Bu suikastın zaten gergin olan Ortadoğu coğrafyasını daha da gereceğini söylemek için kahin olmaya gerek yok.

Ancak, ABD gibi süper bir güç için bile cüretkâr sayılabilecek bu eylemin hangi amaçla yapıldığı ve olası sonuçlarının neler olacağı, üzerinde uzun uzun düşünülmesi gereken bir konu. Özellikle ABD’ nin bu coğrafya da attığı her adımdan büyük zarar görmüş bir ülke olarak Türkiye’nin bu gelişmeleri çok yakından izlemesi, daha önce Irak ve Suriye de düştüğü tuzaklara düşmemesi gerekiyor.

ABD bu eylemi ABD vatandaşlarının ve bölgedeki askerlerinin güvenliğini sağlamak için yaptığını açıkladı. Pentagon tarafından yapılan açıklama şu şekilde:

"ABD ordusu, Başkan'ın yönlendirmesiyle, yurt dışındaki ABD personelini korumak için, ABD'nin terör örgütü kabul ettiği İran Devrim Muhafızları - Kudüs Gücü'nün lideri Kasım Süleymani'yi öldürerek kararlı bir savunma eylemi gerçekleştirdi.”

Açıkçası pek inandırıcı değil. Bu eylemin bölgedeki ABD askerleri ve vatandaşlarının güvenliği açısından tam aksi sonuçlar doğuracağının en başından ABD’ li yetkililer tarafından biliniyor olması gerekir. Zira Demokrat başkan adayı Joe Biden den de operasyonun hemen ardından bu anlamda bir açıklama geldi.

O halde ABD önceden planlanmış bir şey için İran’ı bilerek kışkırtıyor olmalı. Bir ülkenin resmen savaşta olmadığı bir ülkenin general rütbesindeki bir üst düzey yetkilisini askeri bir operasyonla öldürmesi Ortadoğu gibi karışık bir coğrafya da bile pek eşine rastlanır bir olay değil.
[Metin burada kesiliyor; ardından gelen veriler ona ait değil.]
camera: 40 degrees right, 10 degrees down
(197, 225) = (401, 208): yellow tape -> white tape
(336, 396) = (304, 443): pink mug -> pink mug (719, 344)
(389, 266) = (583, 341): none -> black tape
Her ne kadar ABD, İran Devrim Muhafızları Ordusunu geçtiğimiz yıl terör örgütleri listesine dahil ederek böyle bir operasyonun kendince alt yapısını hazırlamış olsa da.

Şu anki toz duman arasında yorum yapmak için biraz erken. Ancak ABD, İran’ın vereceği karşılığın çok sert olacağının farkında olmalı. Şahsi kanaatim, ABD İran’ın cevap niteliğinde olası bir eylemini İran’a karşı askeri bir harekatın gerekçesi olarak kullanacaktır.

ABD tarafından Suudi Arabistan’a bir süreden beri yapılan Askeri yığınak ve Kuveyt’e ilave 3500 Asker gönderme kararı bu çıkarımı şimdilik kaydıyla destekler nitelikte.

Daha yakın zamanda Başkan Trump ABD halkına, ABD askerlerini Ortadoğu bataklığından çıkararak eve getirme sözü vermişti. Ancak İran’la bir savaş durumunda bu sözünü yerine getirmesi pek olası görünmüyor. Peki, o günden bugüne ne değişti? Üstelik bu sefer karşısında İran gibi imparatorluk geçmişi ve köklü tarihi olan güçlü bir hasım var. Sınırları cetvelle çizilmiş bir aşiret devleti değil.

Önümüdeki günlerde yaşanacak gelişmeler bize ABD’ nin muhtemel niyeti hakkında daha net bir değerlendirme yapmak için bazı ipuçları verecektir.